The Williamsburg Guys Behind Simon Killer: The Millennial Generation's American Psycho [Q&A]

Borderline Films on their new film about an American student who goes psycho in Paris.

Still from Simon Killer

The one who was found, three days after going missing, shuddering in a corner without any clothes on. The one who left school because he started hearing voices. The one who sincerely believed that robot birds were recording his every move. These are just a few of the seemingly normal people I’ve known, who’ve dropped out of sight because of a catastrophic self-implosion brought about by mental illness. And they’re always of the same mold: in their late teens or 20s, intelligent, with a streak of moodiness, or fondness for drug-induced philosophy. Chances are, you know someone who fits the profile too.

Simon Killer, the latest by the up-and-coming Borderline Films, chronicles the descent of one such young man, Simon, as he graduates from college and moves to Paris to “find himself.” Instead, he finds strip clubs and doe-eyed prostitutes. And slowly loses his mind.

On the eve of the theatrical release of this film, I spoke with Antonio Campos, Sean Durkin, and Josh Mond—the trio of Williamsburg-dwelling, 20-somethings who make up Borderline Films.

The Creators Project: Is it true that you guys do everything together, and take turns directing movies?
Antonio Campos
: It’s this organic system we have. We’re always involved in some way with each other’s works. I don’t think any of our films would be the same without contributions from the others.

What’s the longest that you guys have been separated for?
[Everyone laughs] Campos
: Sean went away for a mini series for a few months. That was a really hard period, actually.

Simon Killer trailer

What was it like to go directly from wrapping Martha Marcy May Marlene to filming Simon Killer?
Josh Mond:
We’re used to moving very quickly, and when we were doing Martha, Tony [Antonio] was talking about how he had an idea to do with Sean Brady [who played Simon], and I was like “Fuck it, let’s just go make it.”

A week later I moved to Paris to start setting up locations.

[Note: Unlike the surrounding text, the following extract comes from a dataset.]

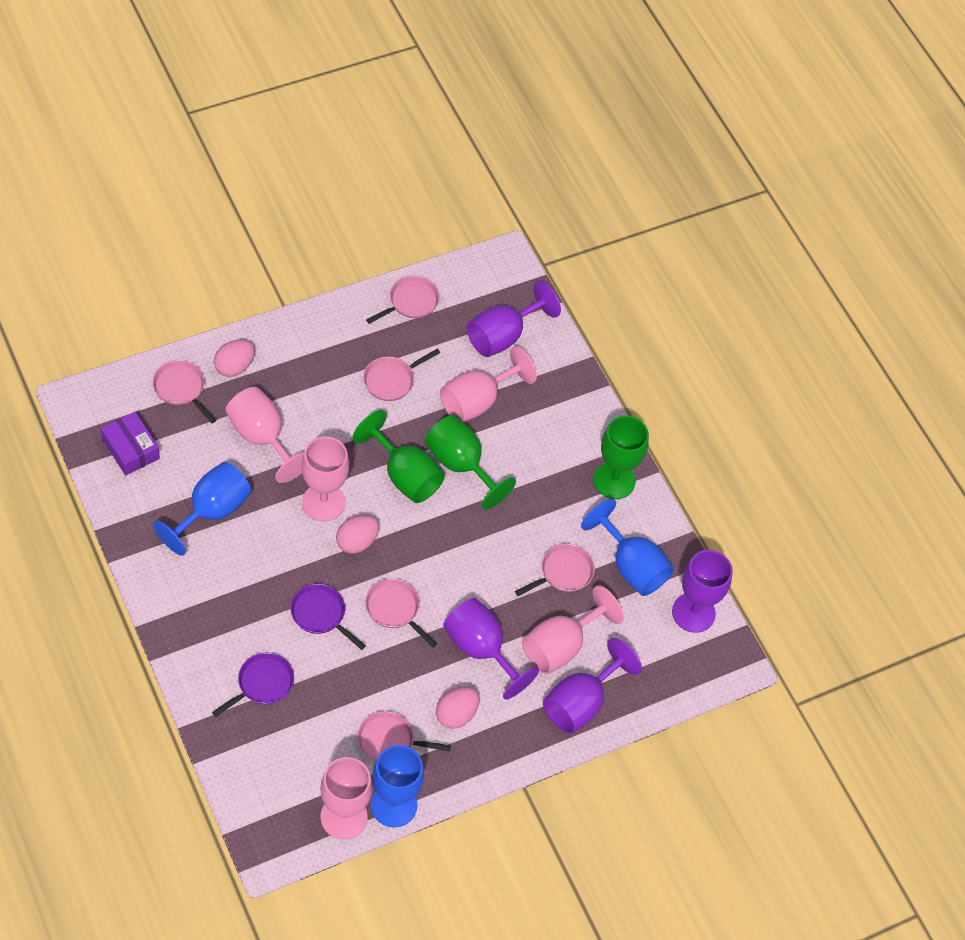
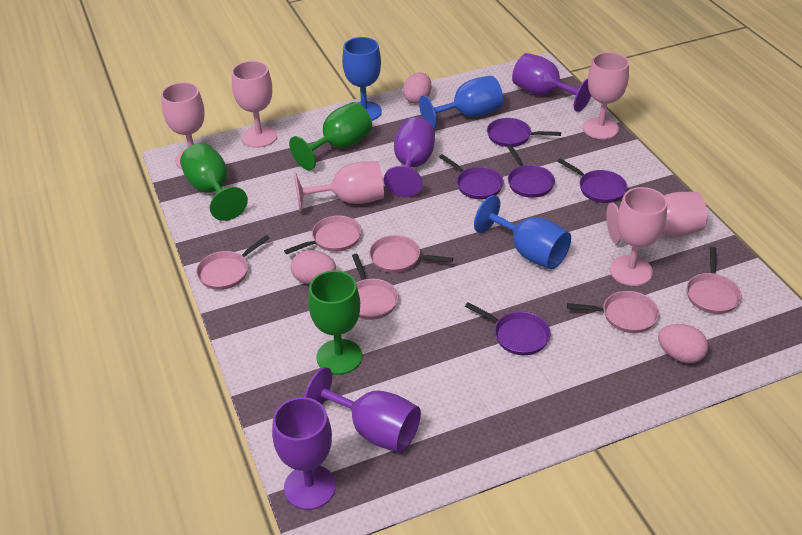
pink goblet: 5 -> 6
purple box: 1 -> 0
purple pan: 2 -> 5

Fortunately, we had these great relationships through the Cannes Film Festival that allowed us great opportunities like being able to shoot privately at the Louvre and the Museum D’Orsay.

How’d you develop this idea of a budding sociopath screwing, and screwing over, women all over Paris?
Sean Durkin:
It was an idea that had been stewing for a while, ever since I started reading Georges Simenon, to tackle an opaque male figure that’s living a mundane existence but bound to burst at some point.

Do you think this anguished male figure is a product of our times?
Durkin: The dynamic is timeless, but I really think he’s a result of his time. The ambivalence, the narcissism, are things I see pretty frequently in young men of this generation.

So it’s like a trope that existed throughout the ages, but every generation has its own iteration of this character.
Durkin: That’s exactly it.

I noticed a lot of technical trickery in this movie—like filming characters from just behind their heads, or cutting off their heads completely, or just interludes of hazy light and color. It all made me notice the ways things were being filmed just as much as what was happening on screen. Were you intentionally trying to create this effect?
Campos: I wanted your eyes to be looking for the subject, and the more the camera obstructed something, the more you’re really looking at the frame, taking in details that you may not have noticed. It was a lot more to do with my idea of being a voyeur and looking in. The camera is in a strange place and you don’t see people’s faces when you expect to. The way Simon sees the world is obstructed, and a lot of what we’re doing is reflecting that.

Is that why Simon is so obsessed with the relationship between the eye and the brain? He tells people that he studied it in college several times.
Campos: Maybe it’s because I’m a filmmaker, but there’s something about characters that are interested in observing people. Like in [our first movie] Afterschool, it was the character’s obsession with videos that informed the way he looked at the world.

The way you see Simon but don’t actually see him—there’s a disconnection between what the eyes see and how the brain takes it.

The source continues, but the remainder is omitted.